Critical Care Medicine-Neurologic Disorders>>>>>Vascular Disorders
Question 1#

A 56-year-old male is admitted to the intensive care unit (ICU) with a diagnosis of an acute descending thoracic aortic dissection. Which of the following echocardiographic findings is MOST helpful when distinguishing the true lumen from the false lumen?

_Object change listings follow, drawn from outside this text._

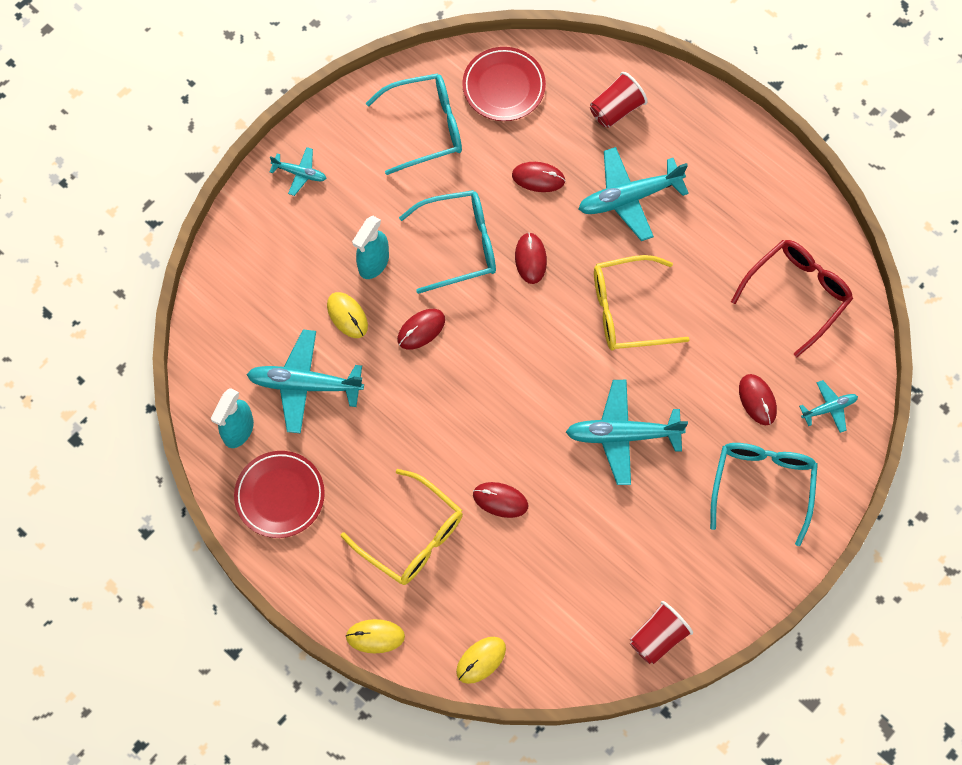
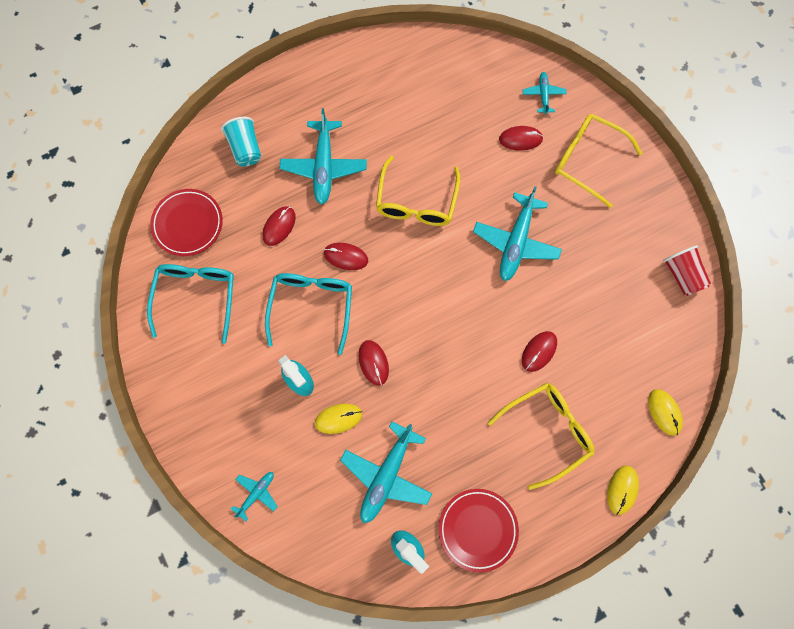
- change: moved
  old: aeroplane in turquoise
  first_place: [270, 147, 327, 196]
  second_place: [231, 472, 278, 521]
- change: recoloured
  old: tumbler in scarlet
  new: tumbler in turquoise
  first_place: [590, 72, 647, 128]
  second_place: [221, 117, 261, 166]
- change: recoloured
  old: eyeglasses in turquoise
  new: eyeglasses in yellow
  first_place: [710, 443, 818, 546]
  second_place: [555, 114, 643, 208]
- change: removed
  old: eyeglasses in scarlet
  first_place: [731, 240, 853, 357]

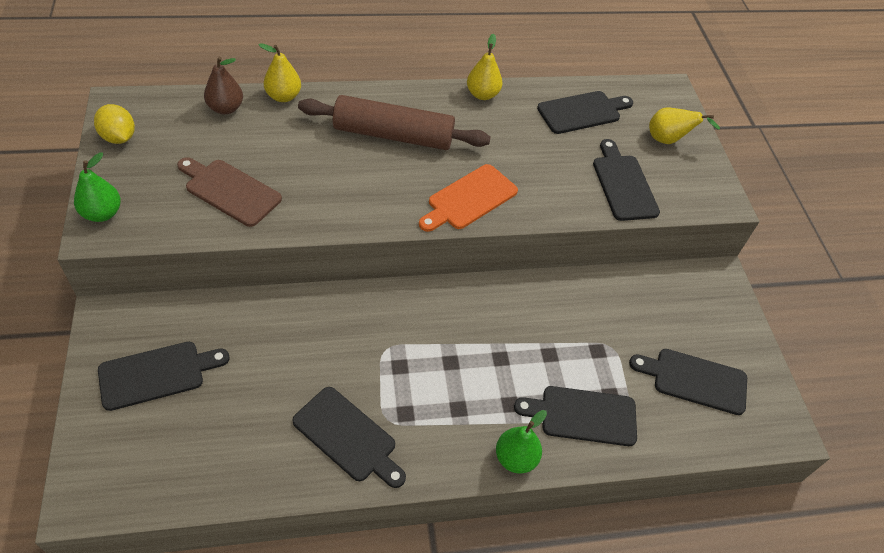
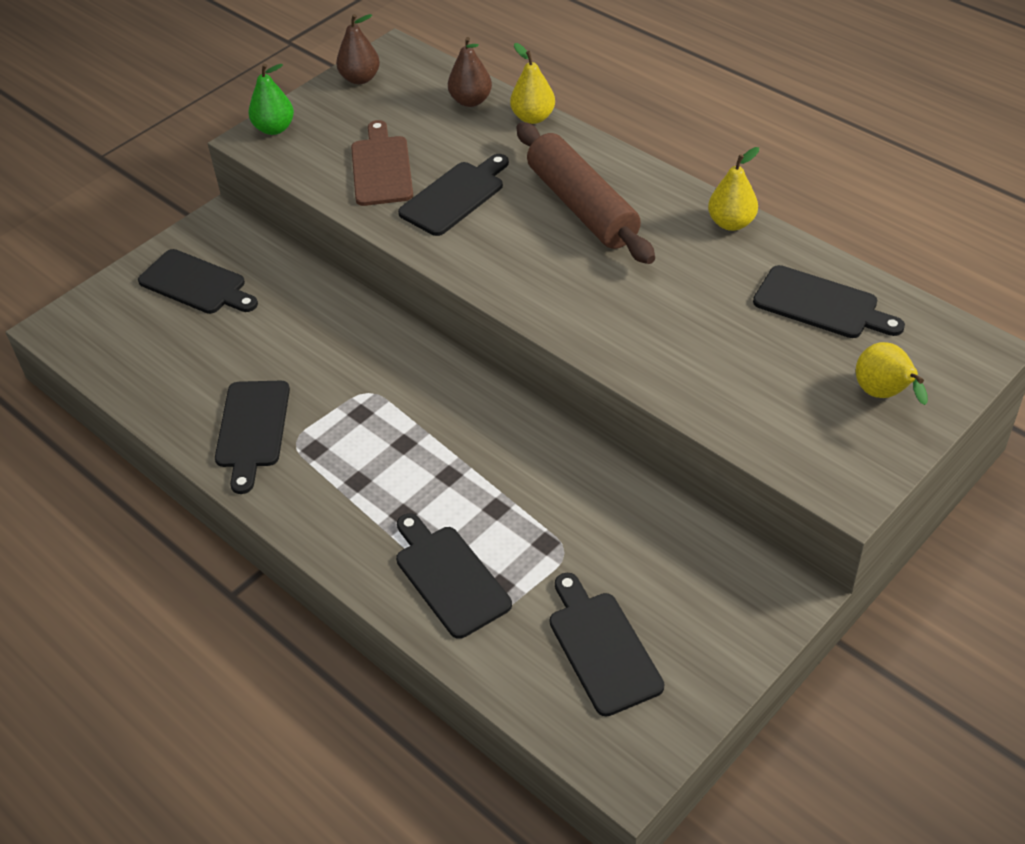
- change: replaced
  old: lemon in yellow
  new: toy pear in brown
  first_place: [94, 104, 135, 144]
  second_place: [336, 14, 380, 84]
- change: removed
  old: chopping board in orange-coloured
  first_place: [419, 164, 518, 232]
- change: removed
  old: toy pear in emerald
  first_place: [496, 410, 547, 474]
- change: moved
  old: chopping board in ebony
  first_place: [593, 139, 660, 221]
  second_place: [398, 154, 509, 236]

a. The false lumen is usually smaller than the true lumen
b. The false lumen expands during systole
c. Intimal remnants (cobwebs) can often be seen in the true lumen
d. Color-flow Doppler pattern is in-phase with the cardiac cycle in the true lumen

Correct Answer is D


Correct Answer: D

It is important to distinguish the true from the false lumen in an acute aortic dissection, especially when the dissection involves the ascending aorta, as there is a potential in compromising the patency of the coronaries and head and neck vessels, or distally, the visceral arteries as these may originate from the false lumen. Additionally, identification of the true lumen is critical to guide aortic wire placement during interventions. There are certain characteristics that help to identify the true lumen on echocardiography. In the descending aorta, the true lumen is usually smaller than the false lumen (A) and expands during systole (B). In the ascending aorta, the true lumen tends to be larger than the false lumen because proximal aortic pressures (closer to the left ventricle) are higher and thus keep the true lumen pressurized. The false lumen has a concave appearance compared to the convex appearance of the true lumen in systole. Echo findings of cobwebs (fibrinous remnants sheared from the intima during separation from media) are 100% specific for the false lumen in acute aortic dissection (C). Color-flow Doppler pattern is always inphase with the cardiac cycle as opposed to the out-of-phase pattern in the false lumen (D).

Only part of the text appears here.